Foto Antara

 

Kanalnews.co, JAKARTA– Pemerintah berencana melakukan legalisasi ganja untuk kebutuhan medis. Anggota Komisi III DPR RI Arsul Sani menyebut akan melakukan kajian dengan mendengarkan pendapat para dokter dan farmakolog lebih dulu.

“Kami tentu akan mengkajinya secara hati-hati dan mendengarkan pendapat para ahli kesehatan, baik dokter maupun farmakolog,” ujar Arsul.

Namun demikian, ia menyebut wacana tersebut membutuhkan kehati-hatian. Apalagi dikhawatirkan, penggunaan ganja hanya bertujuan untuk mendapatkan kesenangan.

“Tentu tidak bisa terburu-buru untuk menerima atau menolak begitu saja terkait kemungkinan legalisasi ganja untuk pengobatan. Namun, kami di Komisi III DPR secara tegas ingin menyampaikan bahwa kami tidak akan melegalisasi ganja untuk kesenangan cannabis for leisure sebagaimana yang ada di sejumlah negara,” kata Waketum PPP itu.

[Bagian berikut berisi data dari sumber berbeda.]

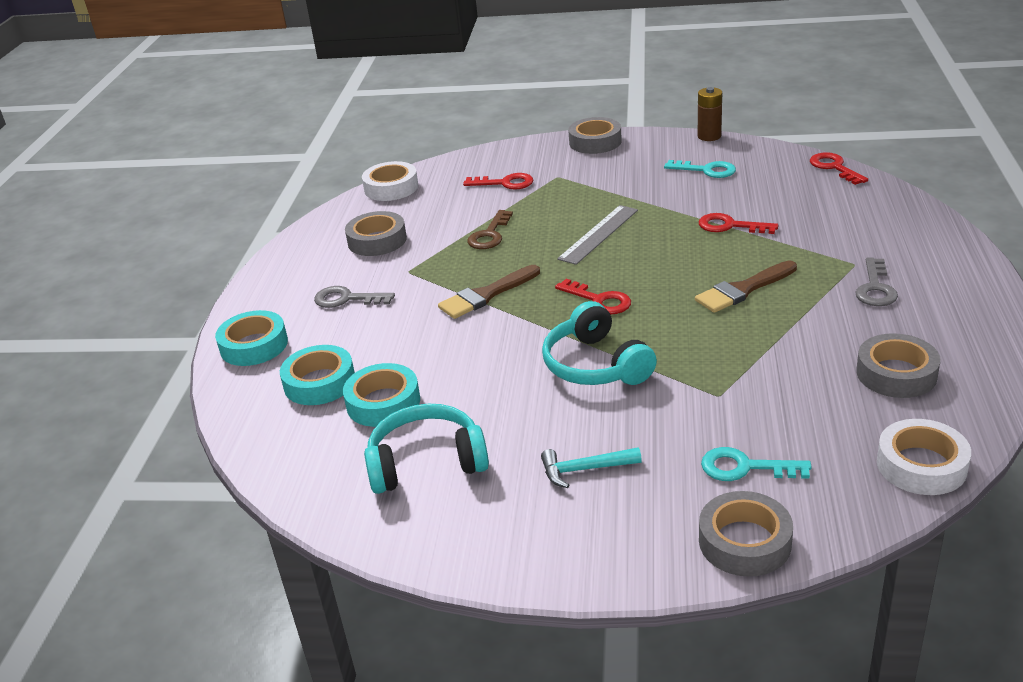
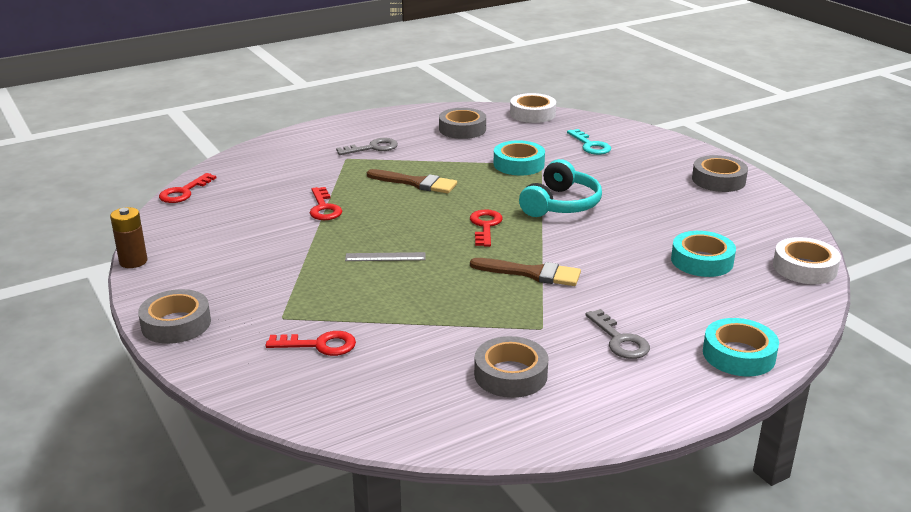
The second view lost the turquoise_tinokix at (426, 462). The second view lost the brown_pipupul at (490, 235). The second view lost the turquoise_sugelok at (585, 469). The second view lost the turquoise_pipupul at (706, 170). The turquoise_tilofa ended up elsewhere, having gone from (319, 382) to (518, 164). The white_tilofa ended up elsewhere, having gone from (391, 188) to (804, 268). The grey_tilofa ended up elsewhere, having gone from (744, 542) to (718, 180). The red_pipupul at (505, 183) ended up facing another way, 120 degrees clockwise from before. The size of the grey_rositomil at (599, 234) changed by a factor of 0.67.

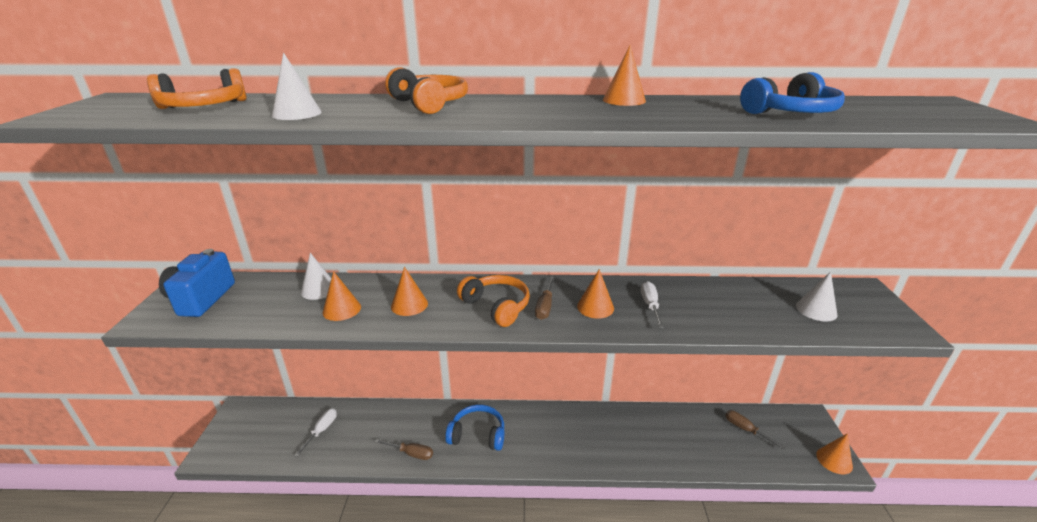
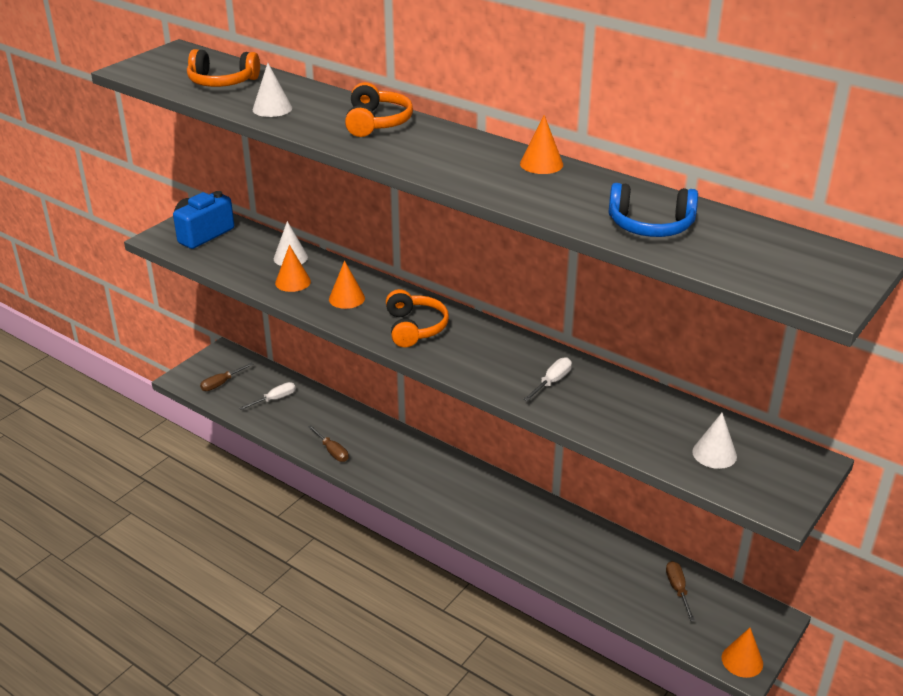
The second view lost the blue_tinokix at (477, 435). The second view lost the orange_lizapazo at (595, 307). The brown_gubanipin ended up elsewhere, having gone from (545, 306) to (221, 383).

Sebelumnya, aksi seorang ibu bernama Santi Warastuti asal Sleman, Yogyakarta, beserta anaknya Pika l di Bundaran HI, Jakarta saat Car Free Day (CFD), Minggu (26/6) viral. Diketahui, anaknya mengidap kelainan otak.

Santi membawa sebuah surat yang ditujukan kepada hakim MK agar segera memberikan putusan atas permohonan uji yang sudah dia ajukan atas UU Narkotika. Ia meminta agar ganja yang masuk golongan I UU Narkotika bisa digunakan untuk keperluan medis.

Dalam foto yang beredar, di kawasan Bundaran HI yang ramai itu, Santi terlihat memegang papan putih bertuliskan ‘Tolong Anakku Butuh Ganja Medis’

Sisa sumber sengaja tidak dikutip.